Accounting Firms Prosper When We Specialize
Loosely (very loosely) quoting from "Wealth of Nations," Adam Smith taught us that economies prosper when people specialize. It is in that point of view that we're going to focus on this week.
What are the economics of our firms; our primary inputs? It is our minds, and those of our staff. We use technology, and many pixels - and many more pixels - have and will be bent to the use of technology in our firms. But what about some of the older tech?
I am old enough to remember the first widespread use of desktop computers in our offices. Those clunky machines with their bulky cathode ray tubes spilling out green text on tiny screens heralded a new era. Soon we'd be paperless! (Good thing we didn't hold our breath while we waited...)

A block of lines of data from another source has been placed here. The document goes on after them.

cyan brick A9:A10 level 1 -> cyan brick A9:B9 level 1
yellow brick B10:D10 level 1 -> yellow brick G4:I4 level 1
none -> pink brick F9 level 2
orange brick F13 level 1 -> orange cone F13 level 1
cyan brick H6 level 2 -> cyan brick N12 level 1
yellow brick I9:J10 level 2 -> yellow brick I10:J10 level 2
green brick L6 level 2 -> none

Soon after the first PCs invaded our space - how would we fit 13 column paper on our desks now? - we gave up part of our closet for an even bigger and clunkier thing called a "Server".

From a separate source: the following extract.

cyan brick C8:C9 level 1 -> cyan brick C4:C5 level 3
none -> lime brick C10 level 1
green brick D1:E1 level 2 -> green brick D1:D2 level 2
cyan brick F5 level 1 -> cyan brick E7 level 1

Later we created a dedicated space for this server with its own air conditioning unit, battery backup, and lock.
Now, so many years later, that machine itself is starting to go the way of 13 column paper.

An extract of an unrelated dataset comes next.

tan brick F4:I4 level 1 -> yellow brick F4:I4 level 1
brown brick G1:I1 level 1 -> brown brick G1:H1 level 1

For your consideration, what does it really cost - in terms of time and money - to keep a Server in your office? You must account for electricity, give up square footage, get a lock for the server room, invest in battery backups - AND - ensure that it is patched and secure at all times from an endlessly evolving menu of threats from both incompetent and dishonest actors...phew, and that's the short list.
Now, proving that even 200+ years later, the Father of Economics is still taking us to school, there are companies that specialize in managing servers for you. My brother is phasing out our old locally based server, having moved most of our current operations and files to a professionally managed cloud-based server.
We don't have to worry about backups, power failures, break-ins, updates, or any of that. The firm that hosts our cloud based server takes care of that for us. We use the newly freed up time to build our business and serve our clients.
In terms of a carrot and stick thought process, the stick is the security risk of managing an on-site server. The carrot is that you can turn your IT time back into billable hours.